I'm Going Meshuga
Crazy talk. So, I find myself wondering as my dear friend gets diagnosed with schizophrenia, what is the big difference between the two of us? I'm pretty crazy myself, we both have long-established masks and coping methods. Have his fallen away? Sometimes mine do. Does he have no control? Sometimes I don't either. In one way, I long for the freedom of madness. I've always wanted to live more intensely, to never settle, to experience the extremes. That is the only reason I have ever taken any psycho-active drugs, to get to that place, THAT PLACE, where the universe reveals itself and life is suddenly so beautiful you can barely stand it. I've always wanted to take so much that I would never come down, or take it so consistently that my neurons would begin to fire that way naturally. I am an addict for that big picture.

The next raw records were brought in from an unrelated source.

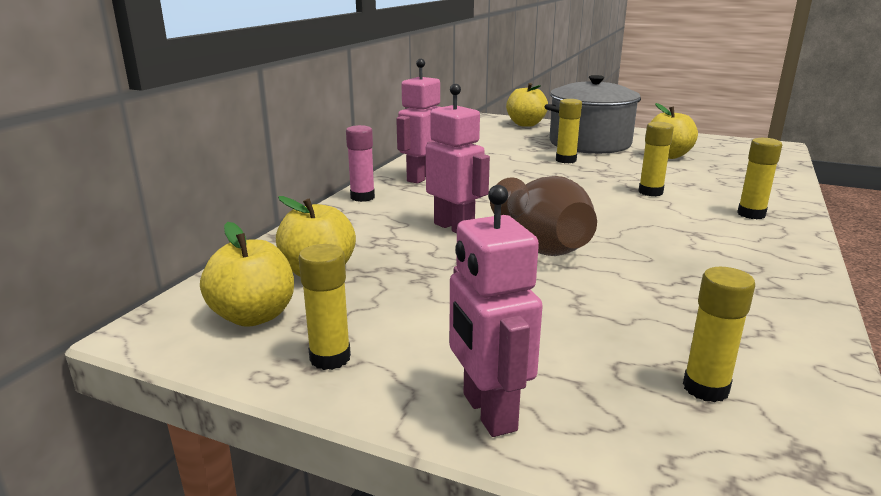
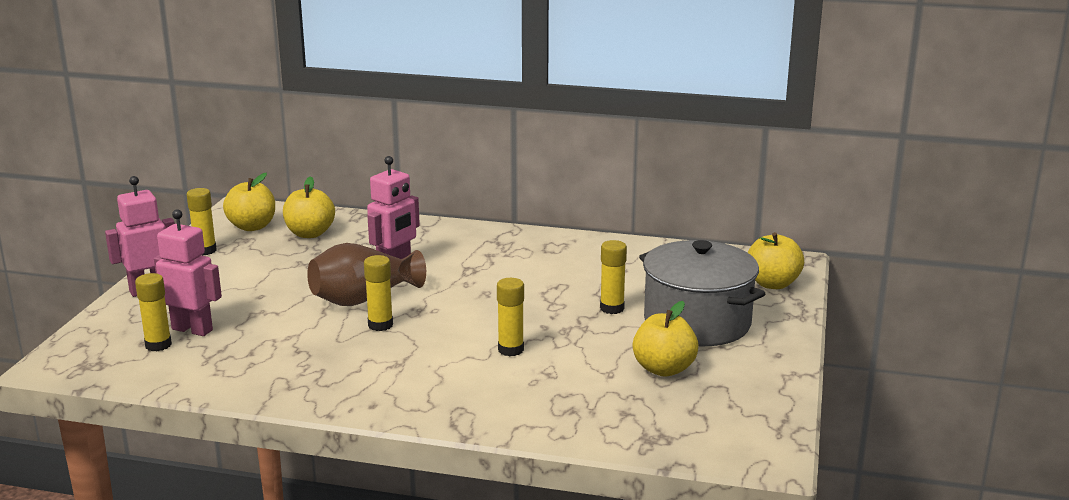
camera: 80 degrees right, 0 degrees up
(362, 197) = (457, 228): pink glue stick -> none
(421, 178) = (519, 245): pink robot -> pink robot (192, 329)
(751, 214) = (454, 397): yellow glue stick -> yellow glue stick (380, 325)

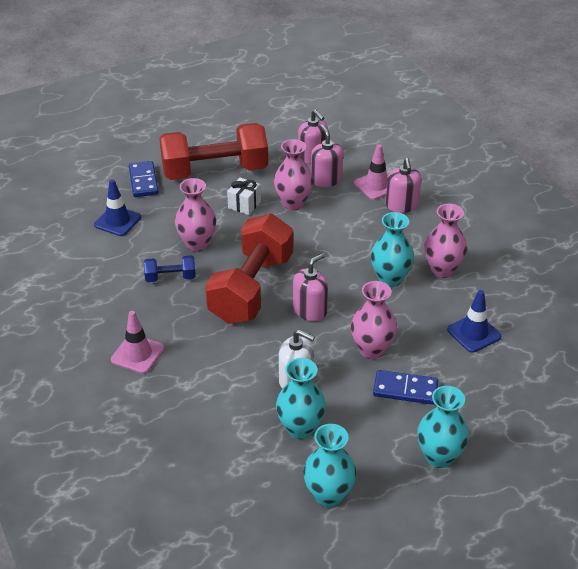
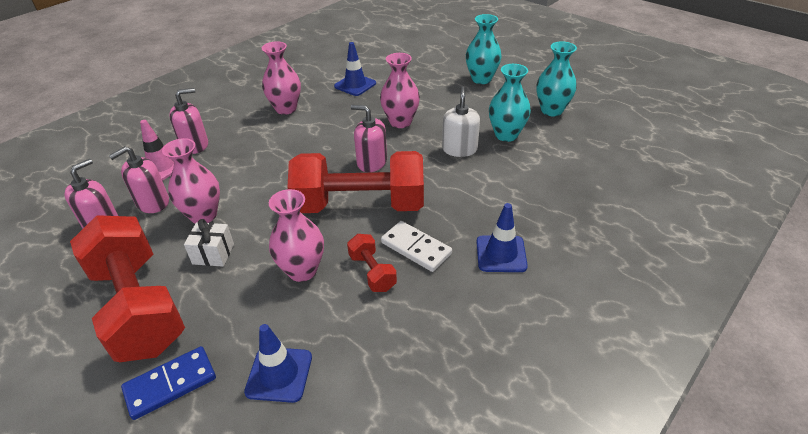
camera: 110 degrees left, 0 degrees up
(137, 354) = (501, 254): pink traffic cone -> blue traffic cone
(170, 277) = (372, 272): blue dumbbell -> red dumbbell
(178, 307) = (416, 248): none -> white domino
(390, 279) = (308, 130): turquoise vase -> none
(405, 389) = (432, 101): blue domino -> none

But maybe he doesn't see it that way. I know he is desperately unhappy, and so am I a lot of the time, but I also have those moments of pure bliss. I don't think he has those. I know he's had a lot of terrible things go down, but so have I, and I still can find room for joy in my heart, even as I'm crying my eyes out. Is there no balance? No movement? Is he stuck, like I can be, but without the benefit of eventually, one way or another, being able to move out of that state of mind? I don't know.
It is difficult. And more so because I am isolated from him, by his own choice. So I wonder here in cyberspace, sending out my missives and receiving only heresay back. That's okay. Because this past year or so I have realized something else I've gained from these bad, hard times. I have become patient. And if I can become patient, then there is still hope for the rest of the world to be saved to their heart's content.